Le Rabbi Rayats, une partie de sa famille et quelques ‘Hassidim, parmi les plus proches, ont été miraculeusement sauvés de l’enfer nazi. Après leur libération, ils ont réussi à atteindre Riga le dimanche 5 Tévet 5700-1940. Ils ont séjourné là-bas pendant près de trois mois, jusqu’au 24 Adar Richon, date à laquelle ils ont embarqué à bord du bateau « Le Dratinghalm » à destination des États-Unis.

Alors qu’ils étaient déjà à bord du bateau, le Rabbi Rayats a envoyé une lettre à un responsable communautaire de Jérusalem, lui demandant d’expédier de la Matsa Chemoura à Paris pour son gendre, le Rabbi.

Arrivé à New York le 9 Adar Chéni 5700-1940, le précédent Rabbi a entrepris de multiples démarches pour venir en aide aux Juifs encore présents en Europe. Il a particulièrement œuvré pour sauver les autres membres de sa famille, ses deux filles et ses gendres.

À partir de cette date, l’action de sauvetage du Rabbi a été directement menée par son beau-père, avec une abnégation sans limite et un profond désir d’aboutir à une issue positive.

Le transfert des documents à Paris

Avant l’entrée des Nazis à Paris au printemps 5700-1940, le Rabbi a réussi à se procurer un document prouvant son inscription dans l’armée française.
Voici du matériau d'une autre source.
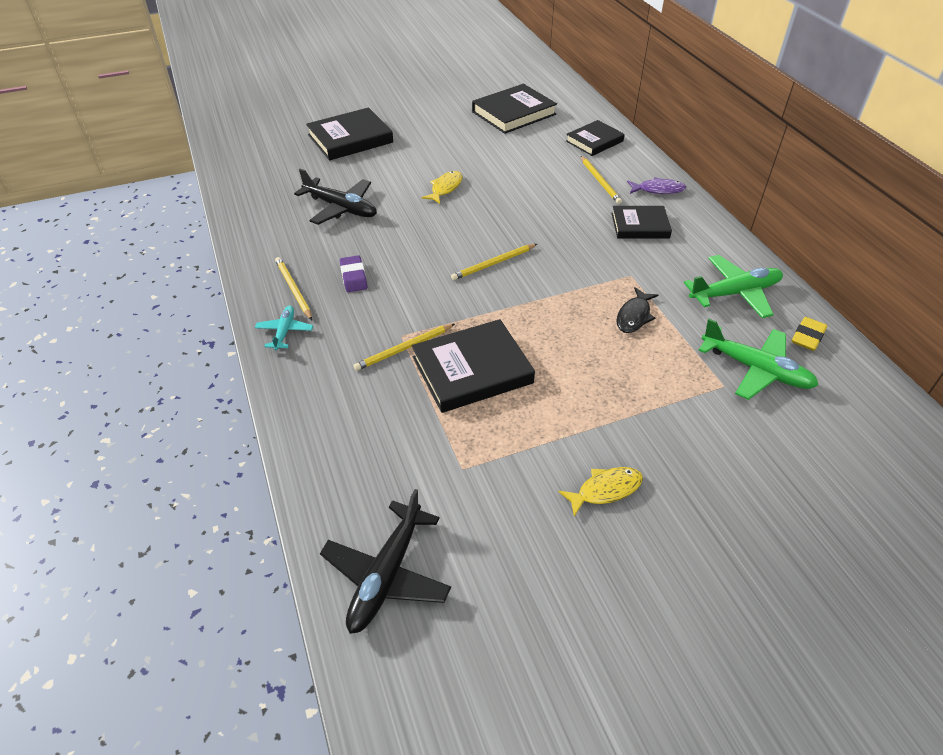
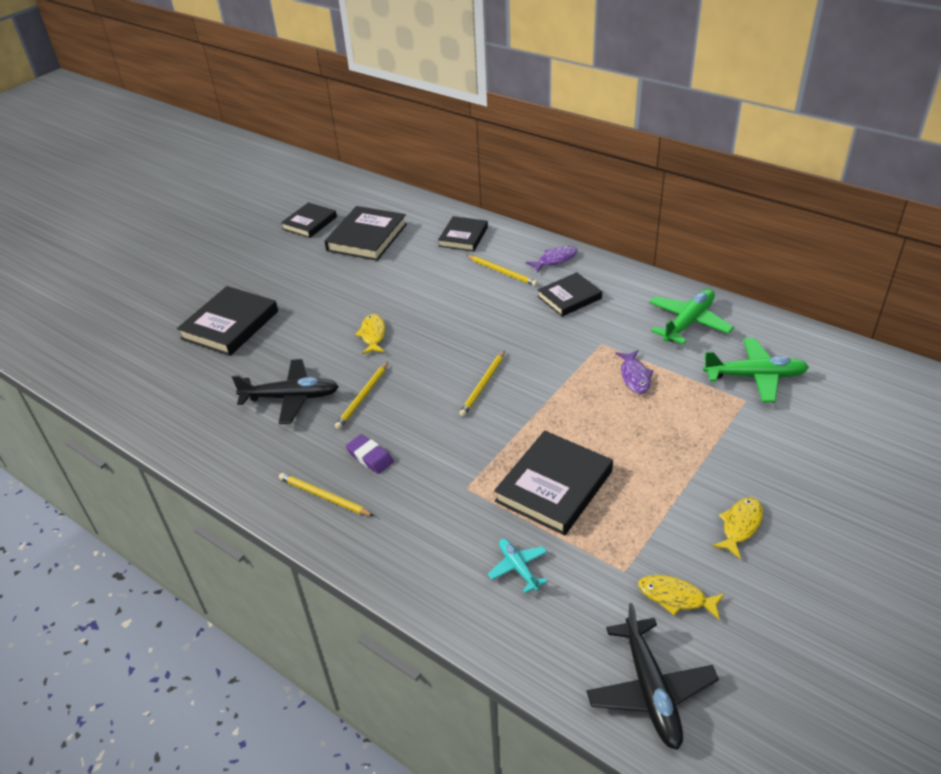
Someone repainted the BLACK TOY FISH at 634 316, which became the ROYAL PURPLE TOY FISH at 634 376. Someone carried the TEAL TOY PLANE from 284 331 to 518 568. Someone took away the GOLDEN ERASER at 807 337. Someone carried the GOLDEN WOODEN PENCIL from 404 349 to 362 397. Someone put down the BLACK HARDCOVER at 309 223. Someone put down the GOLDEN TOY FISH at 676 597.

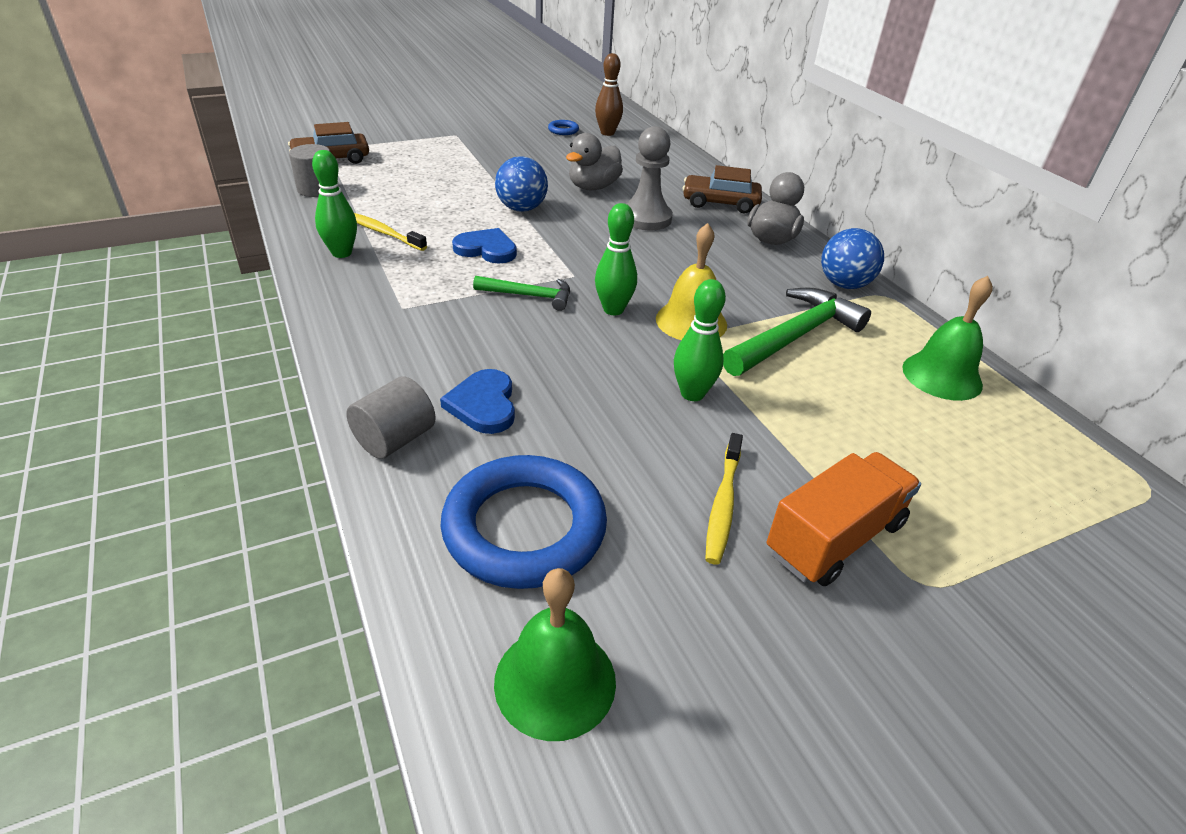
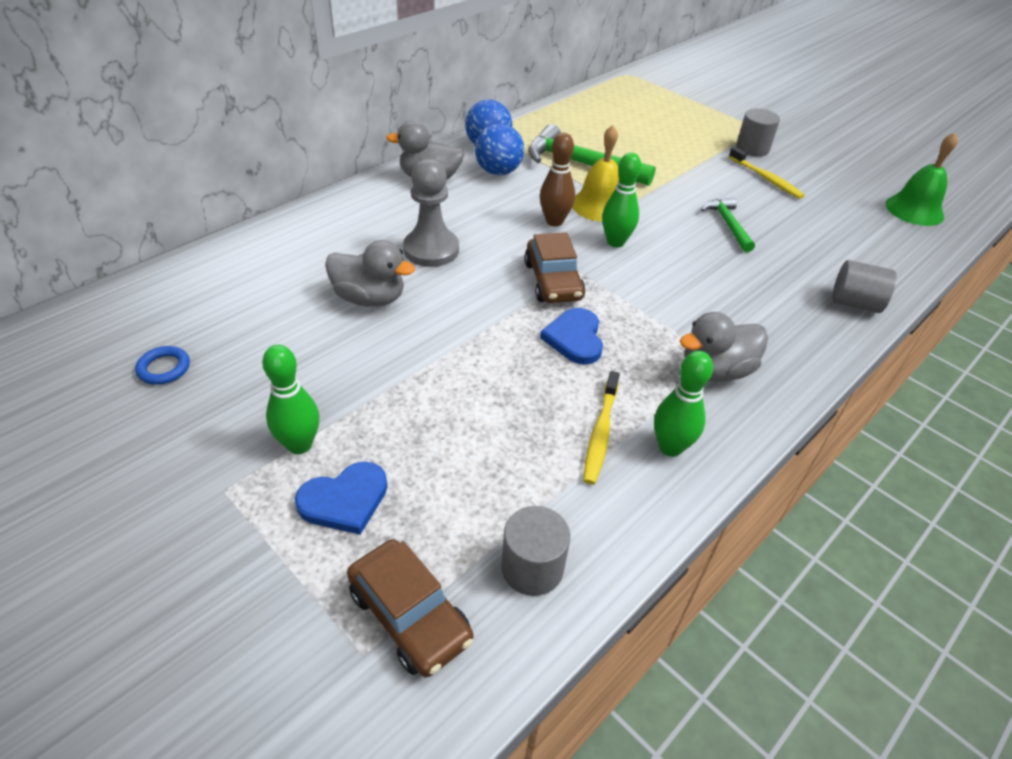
Someone carried the BROWN TENPIN from 607 133 to 554 221. Someone carried the COBALT BALL from 521 209 to 498 171. Someone carried the BROWN CAR from 720 203 to 553 281. Someone carried the EMERALD CARPENTER'S HAMMER from 529 296 to 728 225. Someone took away the EMERALD HAND BELL at 942 376. Someone carried the EMERALD TENPIN from 692 394 to 299 444. Someone carried the COBALT LOVE HEART from 483 404 to 345 500. Someone rotated the GOLDEN TOOTH BRUSH at 723 504 by 60 degrees clockwise. Someone swapped the ORANGE TRUCK at 835 538 for the GREY SOLID CYLINDER at 752 148. Someone took away the COBALT RING at 524 528. Someone put down the GREY DUCK at 715 371.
Ce document lui permettait de circuler librement dans les rues sans être arrêté. À plusieurs reprises, des policiers l’ont interpellé pour vérifier son identité, mais ce certificat l’a préservé des recherches, des vérifications ultérieures et même d’une arrestation en tant que déserteur.

Le 25 Iyar 5700-1940, une réunion a eu lieu aux États-Unis entre l’avocat Butler et les représentants du Département d’État. Butler leur a demandé de télégraphier au consul à Paris pour vérifier si l’autorisation d’immigrer avait été accordée au Rabbi en tant que membre du groupe bénéficiant d’un visa exceptionnel.

Les représentants du Département d’État ont informé, au nom du consulat de Paris, que le dossier contenant les documents relatifs au visa exceptionnel du Rabbi, demandé à Riga, avait été transféré à Bordeaux, d’où il serait ultérieurement envoyé à Paris.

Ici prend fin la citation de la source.